The simple fact of the matter is that I like this much better. Not that I felt The War Within was a complete pile of shit, it was just a bit polished with a few too many commercial leanings. This material goes right for the throat with the 1-2 punch of “In Effigy” and “Will to Rebuild”. Their thrash influences shine through here, and I had to wonder why these weren’t included on the album. Looking back, they would have been a bit out of place. The War Within had a definite vibe running through it and these sort of tracks would have smashed it to pieces. Most of the tracks after that fall into more familiar territory, although more akin to their The Art of Balance material. “Seize the Calm” stands out with its catchy riffs and chorus. “Deadworld” is another good one, that has seen previous release on an import EP and some random stateside compilations. The collection wraps up with three cover songs. The first, “December”, originally by Only Living Witness, is fairly bland, due in some part I’m sure to my complete unfamiliarity with the original. Next up, Leeway’s “Mark of the Squealer” is given the Shadows Fall treatment.
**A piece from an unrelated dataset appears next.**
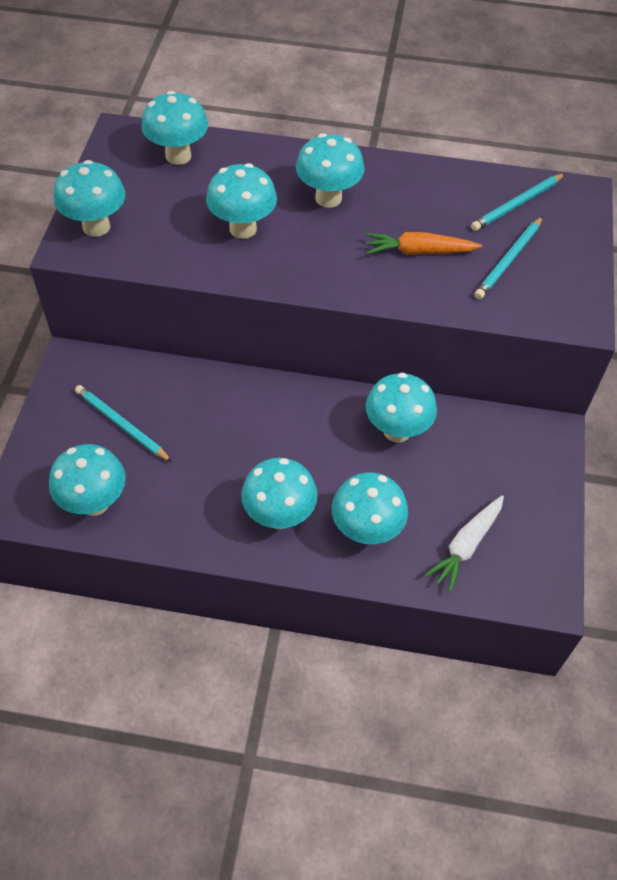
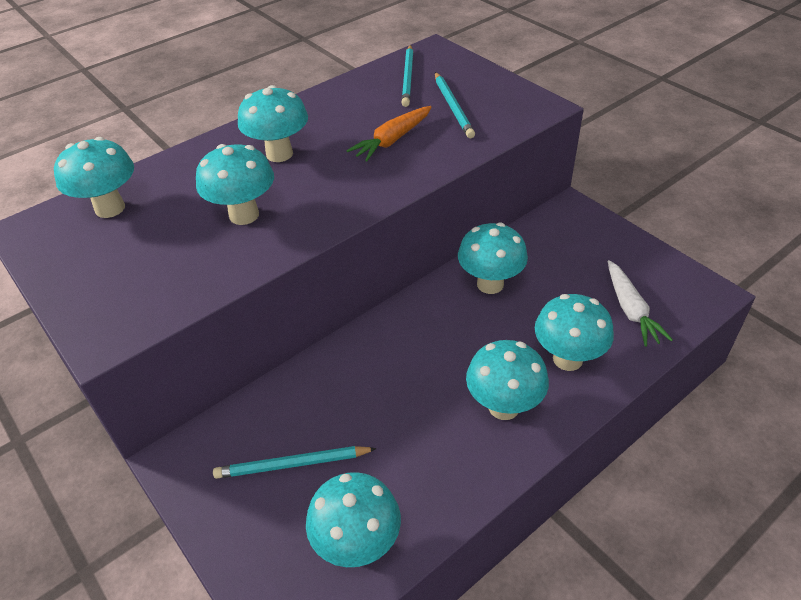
camera: 45 degrees left, 10 degrees down
(96, 227) = (107, 305): turquoise mushroom -> none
Now this I like, with a great thrash/crossover vibe. But what the hell is this band doing covering Dangerous Toys? Well, it’s a poorly kept secret that the Shads love this band, so why not throw in a rockin’ version of “Teasin’, Pleasin’”? They even brought vocalist Jason McMaster into the studio to share vocal duties. Great fun, and a great way to further piss off scenester purists already mad that their next release will be on Atlantic Records.
Far more than a collection of half-assed outtakes, Fallout From the War probably could have been released as a proper album and no one would have known the difference. If you liked The War Within this will satiate your appetite for more of the same, while older fans will welcome the harder stuff as a throwback to their pre-Grammy nominated days. It’s good to hear that even with some of their recent “pop” tendencies, they can still kick an ass or two.